McKenzie Fine Art is pleased to announce an exhibition of recent sculpture by Foster, Rhode Island- based artist Michelle Benoit. This is her first solo outing after exhibiting in multiple group shows at the gallery since 2017. The exhibition will open with a reception for the artist on Friday, April 24 from 6 to 8 p.m. and run through Sunday, May 31, 2026.

Michelle Benoit’s luminous sculptures, made from layered bulletproof Lucite colored with acrylic, draw from the artist’s experience of color as an evocation of memory, personal experience, and an acute sensitivity to the changing conditions of the natural world. Benoit likens her layering of color selections to a geologic core sample, with its distinct strata and variances. Benoit is interested in how color mixes, reflects and refracts with the addition of light. The transience of time is embodied in the works through their inherent capacity to change with varying light conditions.

All but one of the sculptures in the exhibition are wall-mounted, some consisting only of Lucite. Here color passages travel and modulate, changing in the light as the viewer moves around the rectilinear, banded forms. Despite their solidity, sections can appear translucent and then opaque, solid, then weightless.

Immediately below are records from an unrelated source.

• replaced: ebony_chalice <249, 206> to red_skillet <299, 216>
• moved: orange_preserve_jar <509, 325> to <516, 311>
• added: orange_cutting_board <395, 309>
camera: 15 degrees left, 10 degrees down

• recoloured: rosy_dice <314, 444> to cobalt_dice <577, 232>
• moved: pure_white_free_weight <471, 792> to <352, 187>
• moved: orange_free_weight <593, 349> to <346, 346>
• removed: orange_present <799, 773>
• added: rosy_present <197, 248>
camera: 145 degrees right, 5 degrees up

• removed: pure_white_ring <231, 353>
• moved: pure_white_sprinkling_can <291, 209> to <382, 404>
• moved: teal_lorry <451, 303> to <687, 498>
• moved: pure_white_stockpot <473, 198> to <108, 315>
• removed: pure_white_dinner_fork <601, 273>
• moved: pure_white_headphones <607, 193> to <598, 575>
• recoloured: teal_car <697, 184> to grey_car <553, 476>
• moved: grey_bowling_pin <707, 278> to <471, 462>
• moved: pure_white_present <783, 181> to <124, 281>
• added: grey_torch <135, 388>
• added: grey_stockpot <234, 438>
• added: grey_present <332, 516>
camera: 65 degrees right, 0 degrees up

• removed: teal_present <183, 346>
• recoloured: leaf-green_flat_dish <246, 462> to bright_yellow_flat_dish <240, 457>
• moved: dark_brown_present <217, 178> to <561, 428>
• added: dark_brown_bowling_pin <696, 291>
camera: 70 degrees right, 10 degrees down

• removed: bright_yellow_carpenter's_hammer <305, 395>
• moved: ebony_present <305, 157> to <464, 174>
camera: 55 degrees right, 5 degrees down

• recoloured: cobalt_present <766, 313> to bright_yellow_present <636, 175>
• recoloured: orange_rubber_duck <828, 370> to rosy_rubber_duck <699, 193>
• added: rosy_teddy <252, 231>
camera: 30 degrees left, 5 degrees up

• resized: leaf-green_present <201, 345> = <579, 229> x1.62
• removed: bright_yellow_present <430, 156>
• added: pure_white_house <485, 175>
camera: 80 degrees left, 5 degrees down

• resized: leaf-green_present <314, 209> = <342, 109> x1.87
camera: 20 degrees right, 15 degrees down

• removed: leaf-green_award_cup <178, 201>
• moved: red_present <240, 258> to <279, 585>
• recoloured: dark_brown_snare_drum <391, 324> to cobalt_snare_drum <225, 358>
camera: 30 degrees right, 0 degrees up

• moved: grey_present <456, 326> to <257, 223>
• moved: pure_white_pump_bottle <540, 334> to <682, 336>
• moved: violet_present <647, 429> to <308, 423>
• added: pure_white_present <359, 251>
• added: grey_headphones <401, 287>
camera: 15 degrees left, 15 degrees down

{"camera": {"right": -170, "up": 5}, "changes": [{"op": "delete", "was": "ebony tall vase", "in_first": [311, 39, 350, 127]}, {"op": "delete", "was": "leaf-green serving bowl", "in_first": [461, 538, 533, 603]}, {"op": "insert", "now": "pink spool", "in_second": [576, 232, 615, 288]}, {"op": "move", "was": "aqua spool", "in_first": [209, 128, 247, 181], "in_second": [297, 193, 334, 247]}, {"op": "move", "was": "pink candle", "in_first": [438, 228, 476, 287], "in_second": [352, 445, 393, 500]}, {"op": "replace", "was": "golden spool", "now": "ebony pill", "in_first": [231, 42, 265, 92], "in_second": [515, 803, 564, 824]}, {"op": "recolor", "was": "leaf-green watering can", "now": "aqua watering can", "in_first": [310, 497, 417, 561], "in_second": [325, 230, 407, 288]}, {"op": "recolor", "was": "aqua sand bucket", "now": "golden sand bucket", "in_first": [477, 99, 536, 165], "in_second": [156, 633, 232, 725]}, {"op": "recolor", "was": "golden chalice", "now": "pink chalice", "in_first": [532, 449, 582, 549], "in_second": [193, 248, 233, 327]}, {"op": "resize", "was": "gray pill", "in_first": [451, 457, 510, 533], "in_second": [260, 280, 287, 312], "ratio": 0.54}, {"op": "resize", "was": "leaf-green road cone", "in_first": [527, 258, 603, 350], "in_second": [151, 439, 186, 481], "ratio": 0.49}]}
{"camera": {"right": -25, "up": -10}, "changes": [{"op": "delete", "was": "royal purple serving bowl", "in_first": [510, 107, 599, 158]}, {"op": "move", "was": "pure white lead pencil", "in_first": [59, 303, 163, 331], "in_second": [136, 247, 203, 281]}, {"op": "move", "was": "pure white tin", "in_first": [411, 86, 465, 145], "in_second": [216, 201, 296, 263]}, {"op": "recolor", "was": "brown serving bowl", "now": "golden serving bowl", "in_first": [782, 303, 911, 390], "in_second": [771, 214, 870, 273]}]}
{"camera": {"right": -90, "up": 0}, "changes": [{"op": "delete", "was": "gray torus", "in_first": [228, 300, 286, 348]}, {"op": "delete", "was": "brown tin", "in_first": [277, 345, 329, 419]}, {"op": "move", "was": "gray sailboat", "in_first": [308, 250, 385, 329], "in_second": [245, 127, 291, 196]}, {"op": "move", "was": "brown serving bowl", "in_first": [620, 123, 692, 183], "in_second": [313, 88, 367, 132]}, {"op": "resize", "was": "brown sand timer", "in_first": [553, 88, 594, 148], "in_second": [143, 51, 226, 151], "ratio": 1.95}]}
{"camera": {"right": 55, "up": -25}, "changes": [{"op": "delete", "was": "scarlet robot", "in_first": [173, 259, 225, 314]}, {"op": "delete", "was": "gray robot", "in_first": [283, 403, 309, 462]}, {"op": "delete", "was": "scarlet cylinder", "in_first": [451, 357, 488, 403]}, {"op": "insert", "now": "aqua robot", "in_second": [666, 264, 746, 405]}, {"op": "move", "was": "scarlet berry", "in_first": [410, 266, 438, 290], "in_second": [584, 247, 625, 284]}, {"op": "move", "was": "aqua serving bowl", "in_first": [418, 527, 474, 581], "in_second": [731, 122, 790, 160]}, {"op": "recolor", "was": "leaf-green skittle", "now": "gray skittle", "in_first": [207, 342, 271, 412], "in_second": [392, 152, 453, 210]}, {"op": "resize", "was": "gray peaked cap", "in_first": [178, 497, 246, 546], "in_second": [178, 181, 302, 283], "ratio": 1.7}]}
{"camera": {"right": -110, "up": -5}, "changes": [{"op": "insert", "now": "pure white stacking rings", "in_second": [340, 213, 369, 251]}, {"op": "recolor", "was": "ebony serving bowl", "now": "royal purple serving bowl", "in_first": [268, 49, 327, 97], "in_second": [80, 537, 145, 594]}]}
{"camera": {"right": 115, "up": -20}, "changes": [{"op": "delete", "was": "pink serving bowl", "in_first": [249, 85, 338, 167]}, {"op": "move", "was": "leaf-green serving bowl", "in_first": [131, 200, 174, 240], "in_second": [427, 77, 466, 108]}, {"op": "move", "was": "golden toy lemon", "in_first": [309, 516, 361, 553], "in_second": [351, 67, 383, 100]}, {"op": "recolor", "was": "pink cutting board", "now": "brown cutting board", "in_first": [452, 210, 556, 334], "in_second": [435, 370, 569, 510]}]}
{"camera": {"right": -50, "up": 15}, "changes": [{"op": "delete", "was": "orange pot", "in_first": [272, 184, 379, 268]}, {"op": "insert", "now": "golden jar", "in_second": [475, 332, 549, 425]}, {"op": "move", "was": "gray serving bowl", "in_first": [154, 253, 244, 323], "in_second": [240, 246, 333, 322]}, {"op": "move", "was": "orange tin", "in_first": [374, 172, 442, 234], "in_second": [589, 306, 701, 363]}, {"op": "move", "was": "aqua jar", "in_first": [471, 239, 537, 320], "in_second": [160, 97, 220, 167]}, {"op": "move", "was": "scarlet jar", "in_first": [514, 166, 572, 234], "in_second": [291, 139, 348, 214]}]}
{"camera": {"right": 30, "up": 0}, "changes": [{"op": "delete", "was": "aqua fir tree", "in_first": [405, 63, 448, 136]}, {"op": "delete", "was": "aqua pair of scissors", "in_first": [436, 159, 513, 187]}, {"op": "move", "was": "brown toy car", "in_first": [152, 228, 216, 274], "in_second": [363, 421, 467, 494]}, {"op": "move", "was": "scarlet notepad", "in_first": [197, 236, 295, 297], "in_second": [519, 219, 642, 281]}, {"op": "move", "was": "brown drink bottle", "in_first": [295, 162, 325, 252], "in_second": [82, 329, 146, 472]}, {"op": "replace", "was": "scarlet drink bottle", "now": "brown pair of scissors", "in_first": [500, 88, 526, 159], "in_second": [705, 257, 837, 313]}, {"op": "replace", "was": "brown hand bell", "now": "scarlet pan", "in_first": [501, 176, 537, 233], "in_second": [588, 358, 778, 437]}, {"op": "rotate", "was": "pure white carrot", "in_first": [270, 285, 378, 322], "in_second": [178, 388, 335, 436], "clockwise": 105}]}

Most of the works in the exhibition include hardwood plywood. Benoit contrasts the linear, patterned striations and soft earth tones of the natural wood surface with the hardness of man-made Lucite. Sections of both wood and Lucite are cut, layered, and laminated, then carefully sanded into curvilinear, organic shapes. The contrasting materials imbue the work with a nearly irresistible tactile quality with smooth, rounded surfaces and glowing light. In some works, hard edges have been rounded and softened, and the backing wood material has been brought forward. As Benoit notes: “This rounding of the peripheries pulls the history forward to the face of the work, allowing the past to become more present. In a way, this is a manifestation of the invisible for me, to see time all at once in an existent art object.”